А от дома к навесу, грациозно покачивая мускулистыми бёдрами, продефилировали четверо купидонов, щедро и размашисто, как сеятели, усыпая дорожку лепестками роз. Ну а за ними, в пышном зеленоватом платье, с дурацким букетиком, который она обеими руками держала, с идиотской причёской, напоминающей не то башню, не то клумбу, а, скорее, башню-клумбу, а, главное, с характерной для этого сборища благолепно-счастливой улыбкой, шла Эли.
– Да стой ты! – прошипел Келен, крепко ухватив брата за ремень. – Рано ещё!
Алек скрипнул зубами, но всё же опять присел.
А девушка, чинно пройдя мимо скамей и зачем-то расцеловавшись с вампиршей, встала перед стариком, засветившимся лампой.
– Вот, сейчас всё… – шепнул младший а’Дагд.
К сожалению, «…начнётся» он дошёптывал уже в спину старшему, потому как Алек успел не только вскочить, но и из кустов выломиться.

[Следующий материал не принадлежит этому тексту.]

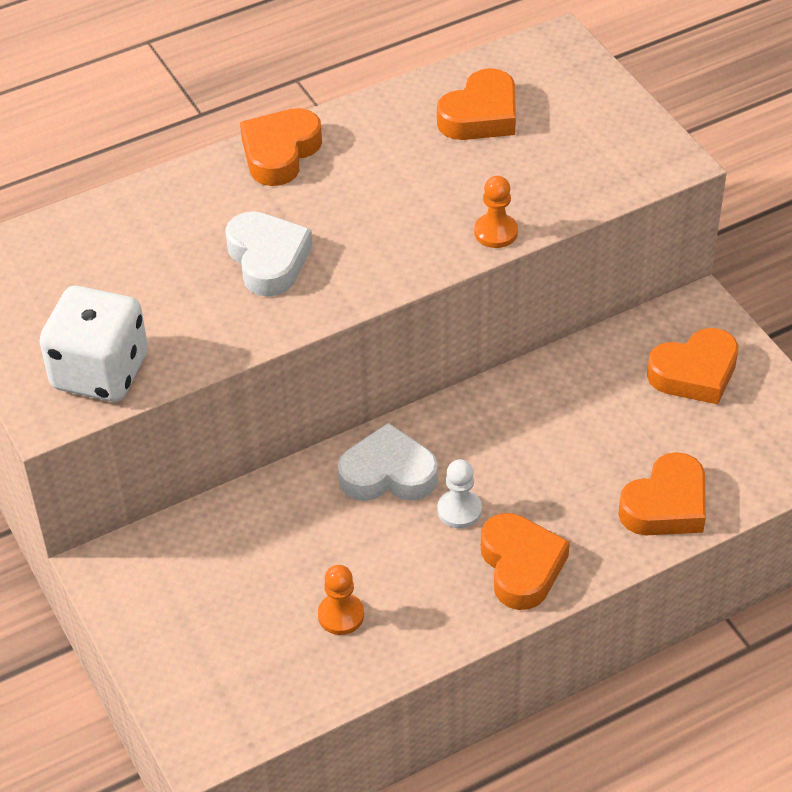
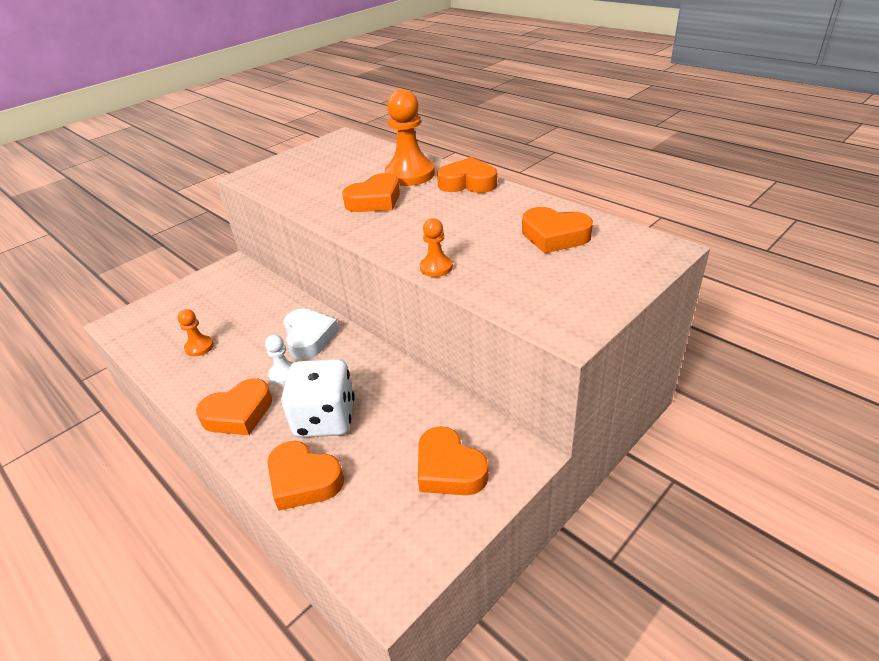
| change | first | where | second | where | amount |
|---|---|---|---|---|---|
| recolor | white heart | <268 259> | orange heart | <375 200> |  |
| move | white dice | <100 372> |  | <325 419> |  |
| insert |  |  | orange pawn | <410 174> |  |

Звонкий шлепок Келена ладонью по лбу прозвучал аплодисментами сеидховской расторопности.
– Я против! – громко и чётко заявил старший, для надёжности хватая остолбеневшую таможенницу за руку. – Я против! – добавил, невесть зачем.
– Против чего? – вкрадчиво поинтересовался жрец.
– Чтобы эта женщина выходила замуж, – чётко отрапортовал а’Дагд. – Или как там у вас это называется?
– Невеста в белом, кретин! – громким шёпотом просуфлировал из-за кустов Келен.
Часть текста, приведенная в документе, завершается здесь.